Effects of dietary manganese deficiency on high density lipoprotein composition and metabolism in Sprague-Dawley rats

Abstract

Manganese (Mn) has been implicated in the development of atherosclorosis but its in vivo role in lipid and lipoprotein metabolism has been inconclusive to date. The objectives of this experiment were to study the effect of dietary Mn deificiency on high density lipoprotein (HDL) composition and structure. Weanling male Sprague-Dawley (SD) rats were fed either a Mn-deficient (MnD, 1.00 ppm) or a Mn-supplemented (MnS, 82.00 ppm) diet for 8 weeks. Very low density lipoproteins, low density lipoproteins and HDL, prestained with Sudan black, were separated by a discontinuous density gradient ultracentrifugation. High density lipoproteins were delipidated, apolipoproteins were separated by sodium dodecylsulfate polyacrylamide gel electrophoresis (5–20% gradient) and quantified by laser densitometry. Fluorescence spectroscopy was used to study changes in HDL structure with dietary Mn deficiency. Body weights, liver weights, liver Mn levels, total plasma protein, HDL cholesterol and HDL protein were significantly lower (P≤0.05) in the MnD rats. The molecular weight of apolipoprotein C-I was significantly less (P<-0.01), and the relative peak area of apolipoprotein E3 was less (P≤0.1) in the MnD rats.

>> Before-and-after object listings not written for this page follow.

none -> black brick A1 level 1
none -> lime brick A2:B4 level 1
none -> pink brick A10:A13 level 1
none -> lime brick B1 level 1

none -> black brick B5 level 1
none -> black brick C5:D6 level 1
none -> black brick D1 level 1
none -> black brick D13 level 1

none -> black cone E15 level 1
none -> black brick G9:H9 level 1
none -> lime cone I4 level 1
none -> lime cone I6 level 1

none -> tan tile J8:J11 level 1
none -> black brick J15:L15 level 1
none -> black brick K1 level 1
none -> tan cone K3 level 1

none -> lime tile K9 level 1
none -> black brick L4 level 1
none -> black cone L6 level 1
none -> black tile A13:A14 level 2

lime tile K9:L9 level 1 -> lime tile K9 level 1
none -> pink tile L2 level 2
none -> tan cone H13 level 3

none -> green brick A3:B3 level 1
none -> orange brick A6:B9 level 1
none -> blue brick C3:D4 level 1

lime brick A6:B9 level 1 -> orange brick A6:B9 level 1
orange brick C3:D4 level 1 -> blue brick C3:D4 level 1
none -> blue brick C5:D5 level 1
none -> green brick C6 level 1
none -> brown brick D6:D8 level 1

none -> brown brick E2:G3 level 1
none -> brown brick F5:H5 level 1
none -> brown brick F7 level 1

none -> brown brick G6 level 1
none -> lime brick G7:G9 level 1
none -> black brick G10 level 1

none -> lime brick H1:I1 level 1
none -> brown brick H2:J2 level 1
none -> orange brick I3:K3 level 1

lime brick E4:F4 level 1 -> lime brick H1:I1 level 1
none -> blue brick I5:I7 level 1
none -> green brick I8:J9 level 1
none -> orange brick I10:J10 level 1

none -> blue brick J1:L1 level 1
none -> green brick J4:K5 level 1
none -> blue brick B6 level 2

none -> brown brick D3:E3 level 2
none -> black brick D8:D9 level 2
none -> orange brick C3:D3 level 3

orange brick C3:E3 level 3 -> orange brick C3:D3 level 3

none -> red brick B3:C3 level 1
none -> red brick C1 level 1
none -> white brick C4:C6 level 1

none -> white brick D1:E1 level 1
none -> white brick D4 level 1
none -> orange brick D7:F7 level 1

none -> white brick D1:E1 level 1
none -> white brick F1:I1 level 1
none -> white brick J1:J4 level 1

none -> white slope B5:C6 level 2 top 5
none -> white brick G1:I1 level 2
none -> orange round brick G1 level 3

Fluorescence studies of apo-HDL showed 71% of tryptophan residues accessible to quenching by Mn +2 with a quenching constant of 1.03×10 5 M −1 for the MnD rats vs. 58% and 1.29×10 5 M −1 respectively, for the MnS rats. The data indicate that Mn is involved in HDL metabolism. Changes in HDL composition and surface charge may significantly affect cholesterol transport and metabolism in the SD rat.